A simple method would be to use a word dictionary to filter out the foreign words. Another method would be to use custom dictionary for adding words that are repeating, even if the word is not valid for each language. For example, in technical blogs word infra usually refers to infrastructure. It might be fine to use it in a blog, removing it might affect the user keyboard performance.
Understanding the context of the text is extremely useful. Personalized local dictionary with frequently used phrases will be highly effective. For example, I have used “For example” multiple times in the past three paras. Most users repeat the frequently used phrases much more often than we expect.

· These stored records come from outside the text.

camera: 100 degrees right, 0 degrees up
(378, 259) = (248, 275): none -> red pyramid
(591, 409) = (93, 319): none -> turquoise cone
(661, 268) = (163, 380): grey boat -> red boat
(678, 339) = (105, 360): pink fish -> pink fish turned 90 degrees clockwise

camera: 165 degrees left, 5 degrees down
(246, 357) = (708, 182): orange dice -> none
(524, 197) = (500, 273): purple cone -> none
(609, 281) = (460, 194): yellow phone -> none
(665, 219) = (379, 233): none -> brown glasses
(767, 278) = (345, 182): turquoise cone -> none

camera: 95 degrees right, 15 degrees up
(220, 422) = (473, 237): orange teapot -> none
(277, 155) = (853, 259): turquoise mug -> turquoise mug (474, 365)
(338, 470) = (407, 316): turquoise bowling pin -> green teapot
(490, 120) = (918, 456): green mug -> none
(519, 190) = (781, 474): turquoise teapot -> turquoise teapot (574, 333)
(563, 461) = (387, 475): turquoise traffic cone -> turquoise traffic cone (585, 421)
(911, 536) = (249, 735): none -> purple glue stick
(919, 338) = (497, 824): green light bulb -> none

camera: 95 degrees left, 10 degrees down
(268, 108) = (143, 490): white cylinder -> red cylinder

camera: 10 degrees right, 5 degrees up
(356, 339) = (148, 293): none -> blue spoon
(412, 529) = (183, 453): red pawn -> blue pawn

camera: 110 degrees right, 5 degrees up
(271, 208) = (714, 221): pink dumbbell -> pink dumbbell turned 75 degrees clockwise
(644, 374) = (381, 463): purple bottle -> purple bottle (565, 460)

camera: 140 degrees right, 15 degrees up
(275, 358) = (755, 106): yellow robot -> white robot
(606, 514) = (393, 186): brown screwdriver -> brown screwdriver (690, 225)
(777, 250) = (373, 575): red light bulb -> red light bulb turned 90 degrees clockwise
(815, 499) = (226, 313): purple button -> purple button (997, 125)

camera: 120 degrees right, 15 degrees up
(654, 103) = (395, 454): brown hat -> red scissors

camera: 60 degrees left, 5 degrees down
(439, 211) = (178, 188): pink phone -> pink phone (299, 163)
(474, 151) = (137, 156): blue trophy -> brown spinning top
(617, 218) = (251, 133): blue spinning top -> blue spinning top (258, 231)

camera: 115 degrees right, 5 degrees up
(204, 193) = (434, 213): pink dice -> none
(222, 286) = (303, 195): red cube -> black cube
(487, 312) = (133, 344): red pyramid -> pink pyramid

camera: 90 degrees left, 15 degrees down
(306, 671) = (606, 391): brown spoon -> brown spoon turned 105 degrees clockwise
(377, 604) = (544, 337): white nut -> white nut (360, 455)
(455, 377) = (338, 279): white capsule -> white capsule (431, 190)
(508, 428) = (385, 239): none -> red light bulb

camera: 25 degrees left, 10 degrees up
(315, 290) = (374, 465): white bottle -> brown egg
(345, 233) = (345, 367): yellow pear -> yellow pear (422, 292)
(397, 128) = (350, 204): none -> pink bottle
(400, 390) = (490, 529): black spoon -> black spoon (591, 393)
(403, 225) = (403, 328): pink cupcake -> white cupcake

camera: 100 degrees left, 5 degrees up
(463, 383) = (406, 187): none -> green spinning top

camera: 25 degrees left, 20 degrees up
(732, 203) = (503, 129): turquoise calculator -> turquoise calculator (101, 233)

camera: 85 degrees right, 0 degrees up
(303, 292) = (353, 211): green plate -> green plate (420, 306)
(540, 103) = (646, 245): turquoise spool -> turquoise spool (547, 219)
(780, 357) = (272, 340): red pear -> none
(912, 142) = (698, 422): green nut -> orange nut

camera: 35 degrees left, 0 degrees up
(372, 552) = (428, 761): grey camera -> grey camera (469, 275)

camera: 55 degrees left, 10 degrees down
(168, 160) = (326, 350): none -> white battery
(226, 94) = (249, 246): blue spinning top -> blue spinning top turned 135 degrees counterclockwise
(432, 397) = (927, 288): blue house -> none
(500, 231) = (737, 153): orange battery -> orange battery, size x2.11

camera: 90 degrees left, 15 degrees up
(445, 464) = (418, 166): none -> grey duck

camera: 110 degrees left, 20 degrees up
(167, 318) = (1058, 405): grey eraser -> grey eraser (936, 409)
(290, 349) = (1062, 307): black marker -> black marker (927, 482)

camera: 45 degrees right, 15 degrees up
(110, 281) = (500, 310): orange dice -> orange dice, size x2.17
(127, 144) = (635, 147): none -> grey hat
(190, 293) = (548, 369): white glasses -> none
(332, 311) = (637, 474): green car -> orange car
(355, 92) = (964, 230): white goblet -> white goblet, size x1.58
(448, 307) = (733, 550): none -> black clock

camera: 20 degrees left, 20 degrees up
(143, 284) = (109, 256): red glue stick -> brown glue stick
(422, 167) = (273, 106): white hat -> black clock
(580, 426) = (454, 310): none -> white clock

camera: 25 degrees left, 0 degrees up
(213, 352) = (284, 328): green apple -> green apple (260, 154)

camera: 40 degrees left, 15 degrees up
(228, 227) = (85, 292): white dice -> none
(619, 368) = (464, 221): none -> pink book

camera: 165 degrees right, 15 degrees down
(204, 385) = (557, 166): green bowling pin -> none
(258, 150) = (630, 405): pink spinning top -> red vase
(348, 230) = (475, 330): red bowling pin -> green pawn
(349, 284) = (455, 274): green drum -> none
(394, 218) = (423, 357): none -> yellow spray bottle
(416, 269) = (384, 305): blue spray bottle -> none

Understanding the lexical structure of the language will help predict the next word even without typing a single letter after the current word.
Based on this preliminary analysis, the Shiny app should focus on the following:
Focus on memory and CPU requirements for any model (extremely critical for robust response)
N-grams based model is certainly worth considering
Data pre-processing techniques should be expanded further to reduce the startup time for the app
Ability to predict next 3 words would be a nice addition